The criminal justice system punishes individuals who break the law. However, in addition to punishment, the system seeks to rehabilitate individuals so they do not repeat criminal behavior. Rehabilitation can help criminal defendants get their life back on track.

As part of rehabilitation, the federal government and many states use shock probation. Some evidence indicates that shock probation has reduced criminal behavior, especially for young offenders. Therefore, shock probation is typically used in cases involving minor crimes, first-time offenders, and juvenile offenders. 

What Does Shock Probation Involve?

What Does Shock Probation Involve?

Probation can be an effective deterrent for some defendants. The court may grant probation instead of incarceration. 

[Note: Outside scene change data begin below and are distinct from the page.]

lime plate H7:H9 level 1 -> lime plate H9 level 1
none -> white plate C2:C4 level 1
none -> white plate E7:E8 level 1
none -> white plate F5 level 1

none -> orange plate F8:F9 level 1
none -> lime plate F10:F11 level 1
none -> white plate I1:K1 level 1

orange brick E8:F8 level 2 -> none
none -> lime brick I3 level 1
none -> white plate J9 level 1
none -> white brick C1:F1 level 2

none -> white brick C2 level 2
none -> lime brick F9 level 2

During the probation period, they are required to follow strict rules and conditions set by the court. If they do not follow the conditions and terms of probation, the judge can order them to serve their entire jail or prison term.

However, some individuals might need a slightly stronger push in the right direction. Therefore, a judge might decide that shock probation is a better deterrent to future criminal activity. A person might not engage in criminal activity if they are exposed to the conditions of incarceration.

How Does Shock Probation Work in Kentucky?

How Does Shock Probation Work in Kentucky?

Shock probation is different from split sentencing. Split sentencing means the judge requires someone to spend a specific amount of time behind bars. After that time, the person may be released on court-supervised probation. 

With shock probation, the person is sentenced to incarceration for their crime. However, when the person serves a specific number of days in jail, they can petition the court for shock probation. 

Shock Probation for Misdemeanor Charges 

Shock Probation for Misdemeanor Charges 

Kentucky Revised Statute §439.267 outlines the requirements for shock probation for misdemeanor offenses. Typically, a misdemeanor conviction carries a maximum sentence of 12 months in a detention center or county jail. Therefore, the judge could sentence a person to serve up to one year in county jail for a misdemeanor conviction.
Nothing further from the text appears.